2) Each node of the graph gets updated via a distructive update.
. . . So hang on 1 sec. That sounds an awful lot like what is lurking under the hood of all the current sodium implementations. Some impls call it "Node", some call it "Vertex". So sodium is a FRP implemented via a RP, but this RP is not exposed to the end user. But should it be? It seems like Vertex/Node left unchanged is capable of both push based and push/pull based implementations.
One thing I love about FP (and FRP by extension) is the ease of refactoring. I remember in a heavily imperative code base being too afraid to swap the positions of lines of code to tidy things up because of not knowing how it would effect the program as a whole. In FP/FRP this problem disappears entirely. But does so at a slight performance over the heavily imperative one.

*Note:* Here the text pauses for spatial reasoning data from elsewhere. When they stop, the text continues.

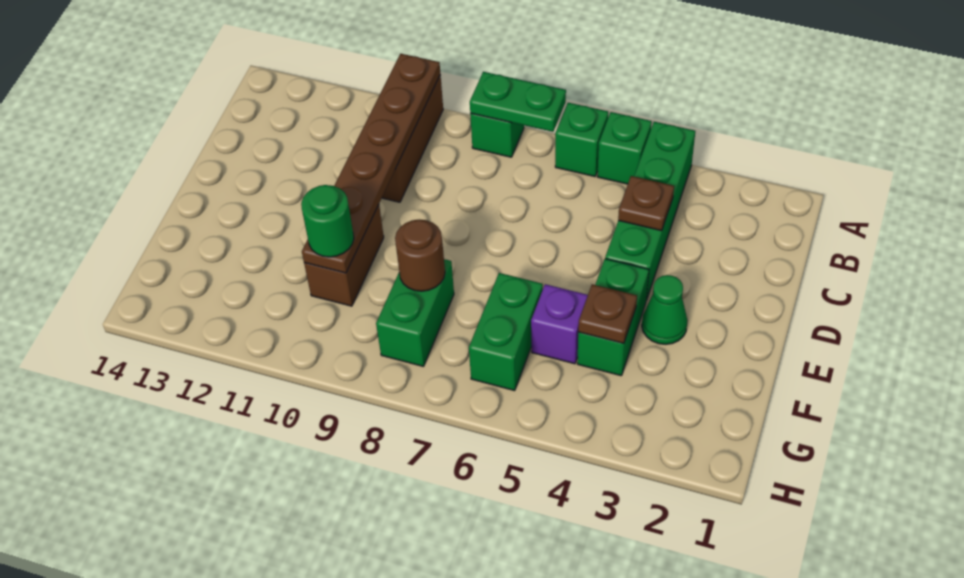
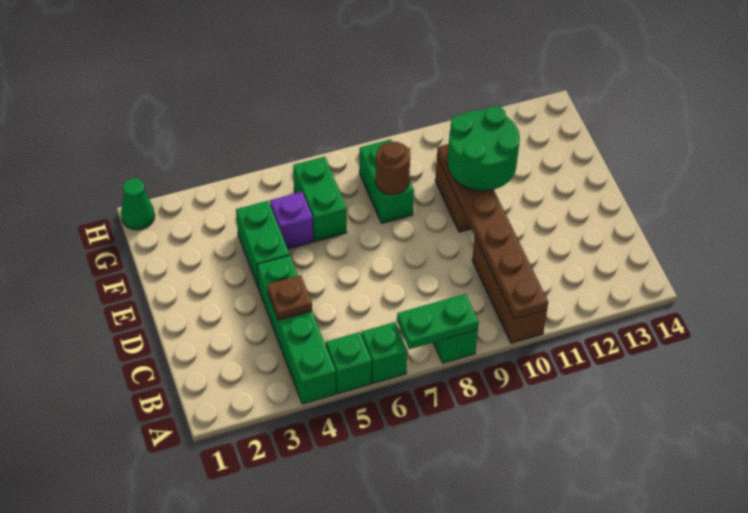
green cone E3 level 1 -> green cone H1 level 1
brown plate F4 level 2 -> none
green round brick F10 level 3 -> green round brick E10:F11 level 3

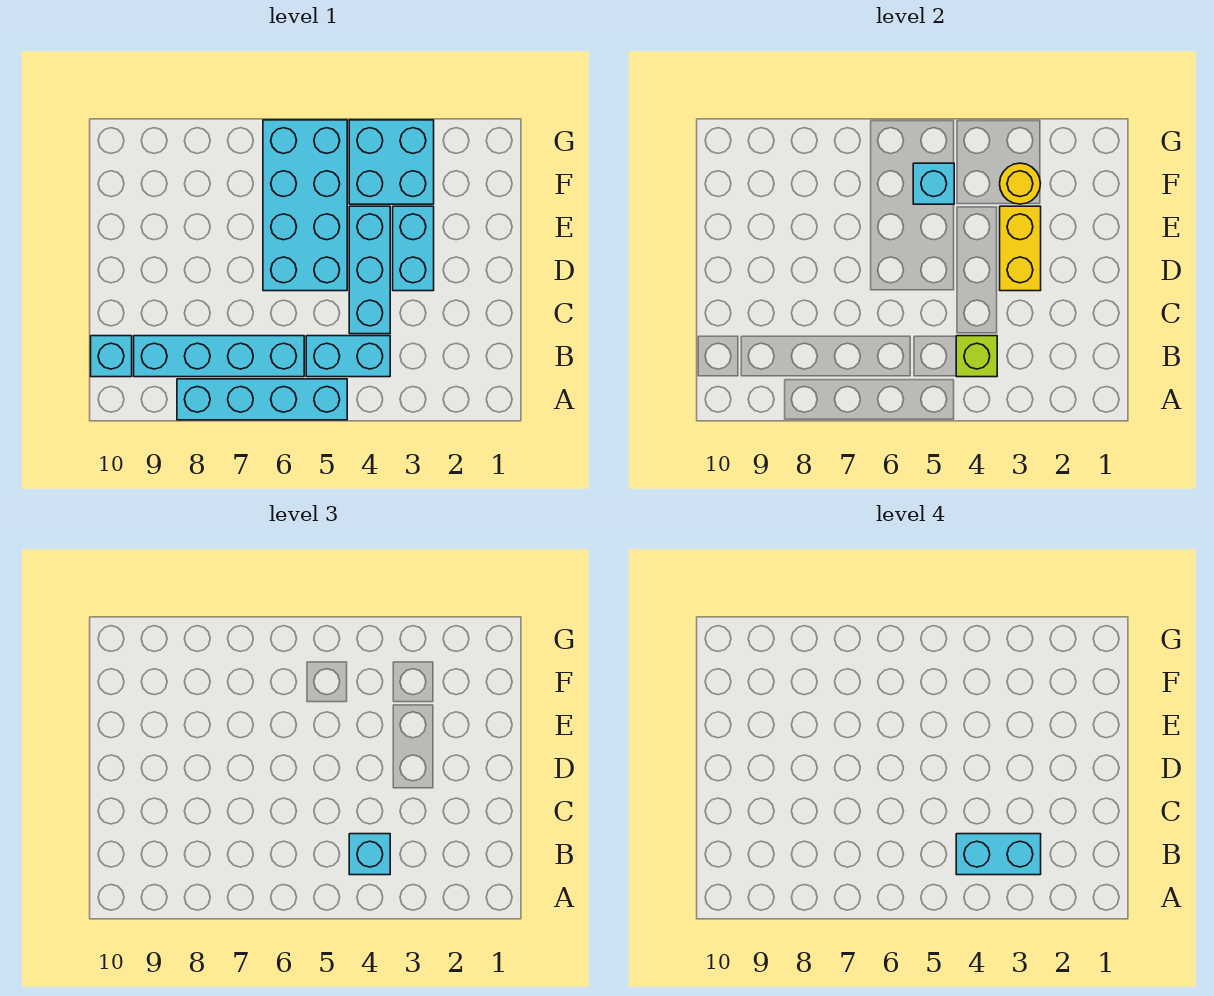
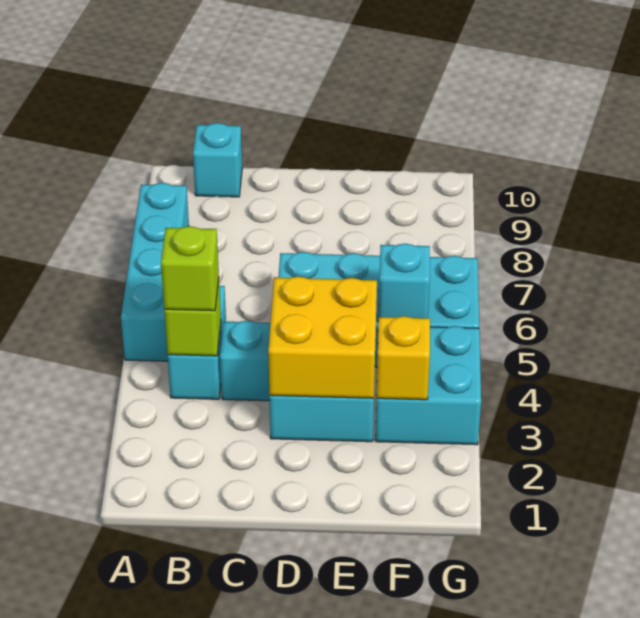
cyan brick B3:B4 level 4 -> none
cyan brick B4 level 3 -> lime brick B4 level 3
cyan brick B6:B9 level 1 -> none
yellow brick D3:E3 level 2 -> yellow brick D3:E4 level 2
yellow round brick F3 level 2 -> yellow brick F3 level 2

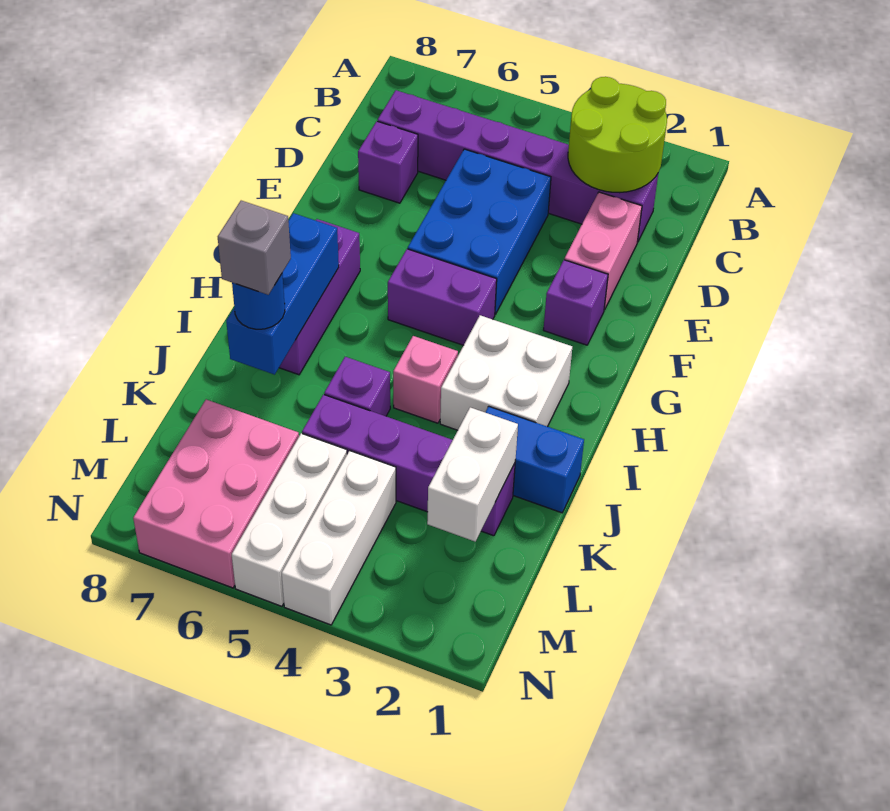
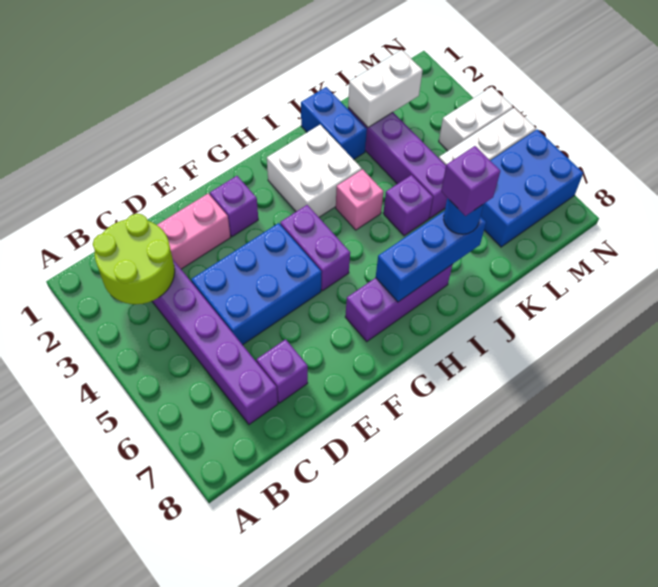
grey brick J7 level 4 -> purple brick J7 level 4
white brick L4:N4 level 1 -> white brick M4:N4 level 1
pink brick L6:N7 level 1 -> blue brick L6:N7 level 1

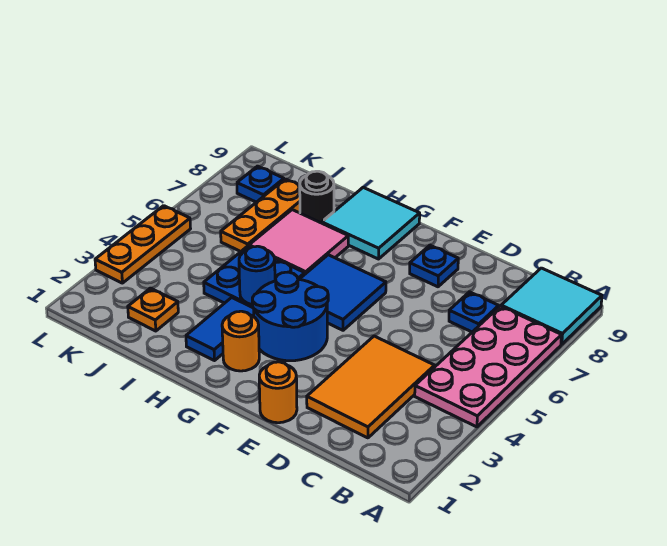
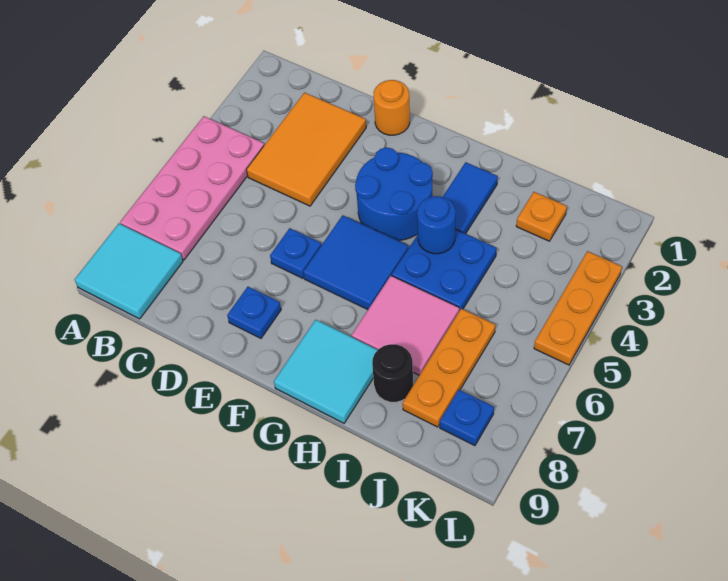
blue plate C7 level 1 -> blue plate E6 level 1
orange round brick G2 level 1 -> none

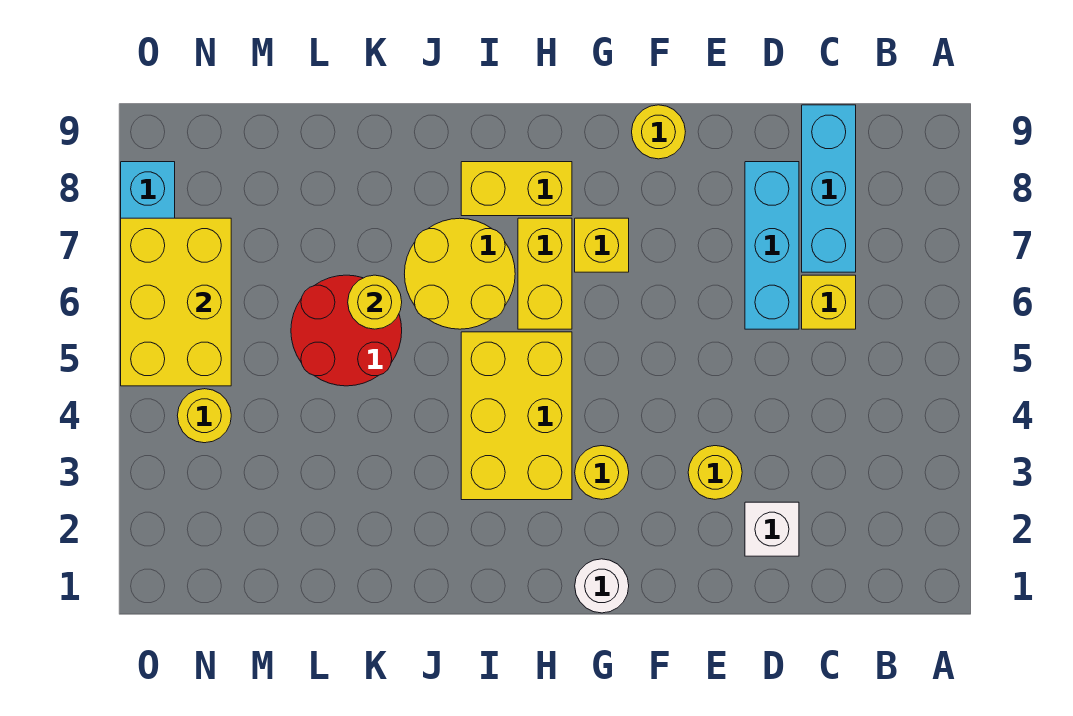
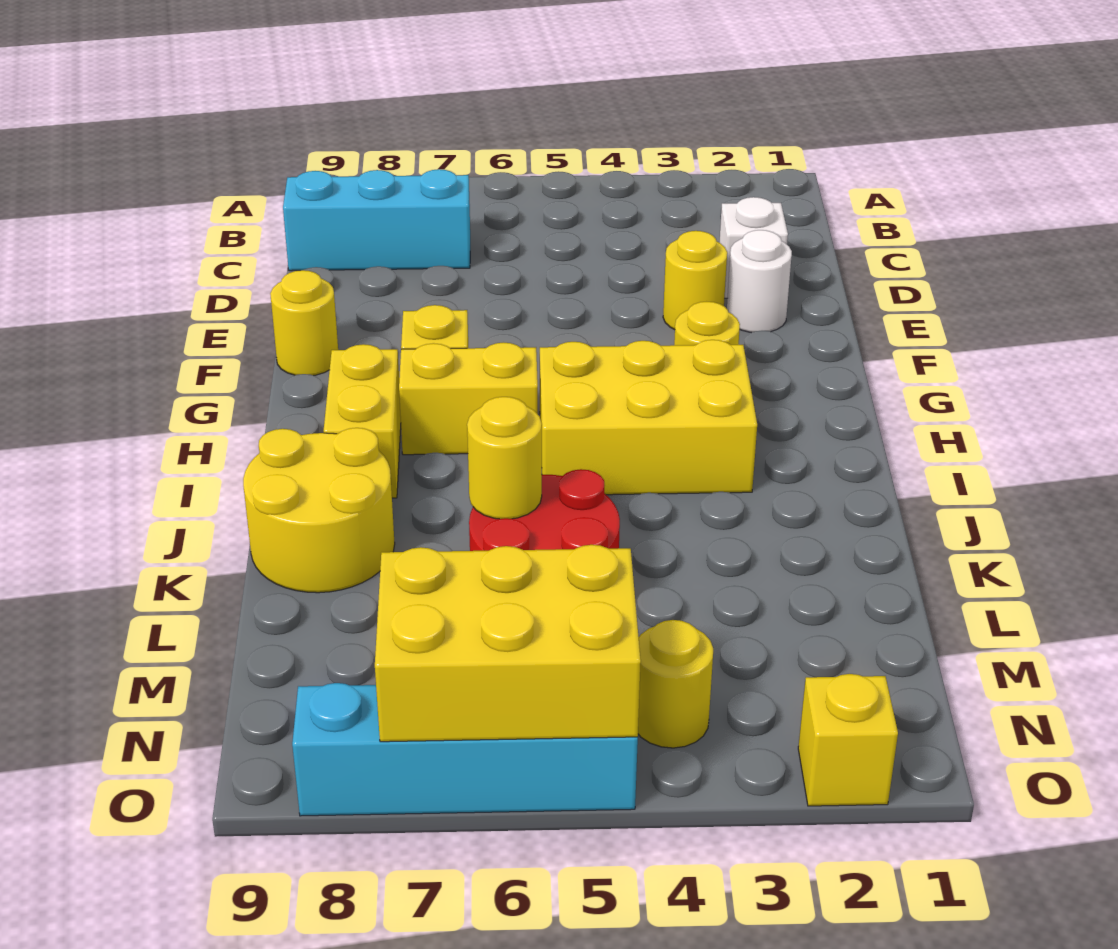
yellow brick C6 level 1 -> yellow brick O2 level 1
cyan brick D6:D8 level 1 -> none
white round brick G1 level 1 -> white round brick E2 level 1
yellow round brick I6:J7 level 1 -> yellow round brick J8:K9 level 1

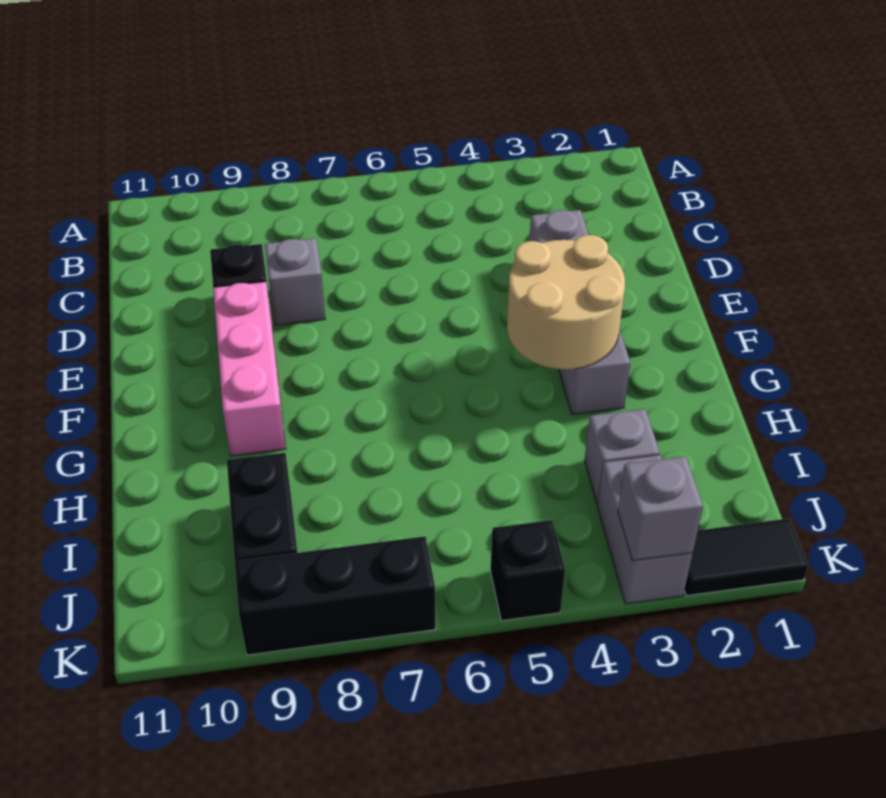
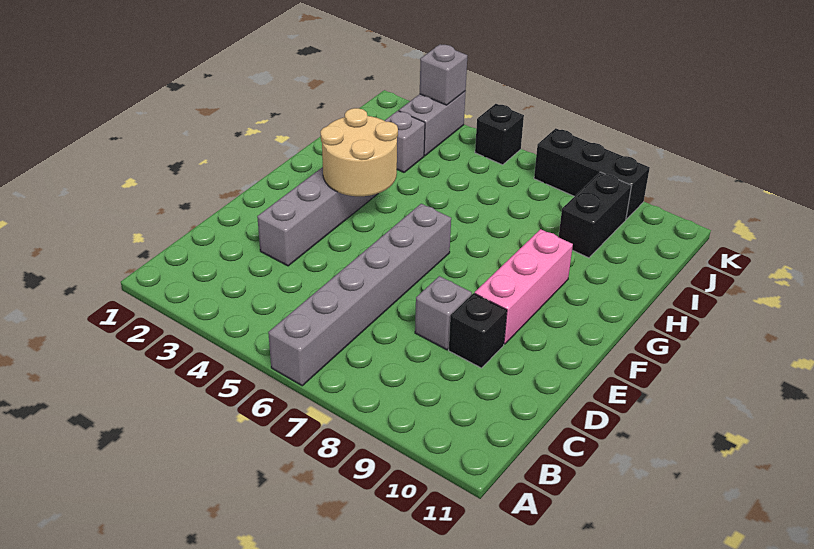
none -> grey brick A6:F6 level 1
black tile K1:K2 level 1 -> none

However chuncking up imperative blocks of code in a graph like structure with ranks and all. Gives us the ability of swaping around the positions of the imperative blocks of code without changing the behaviour of the program. Our ease of refactoring starts to return, and with no performance loss (O(1) mutable maps still usable).
FRP can still be provided as a utility built on RP, because it is still very convenient. And the RP would allow end users to create additional primitives for use in FRP in a performant way. (E.g. the router from C++ impl)
This is not something I aim to work on any time soon. Its just a though.
If vertex/node were exposed to the end user I'd probably name it "Trigger" to describe its purpose.
Long story short. The ranks ensure mutations happen in the correct order, regardless of the refactoring and layout of the code on the outside.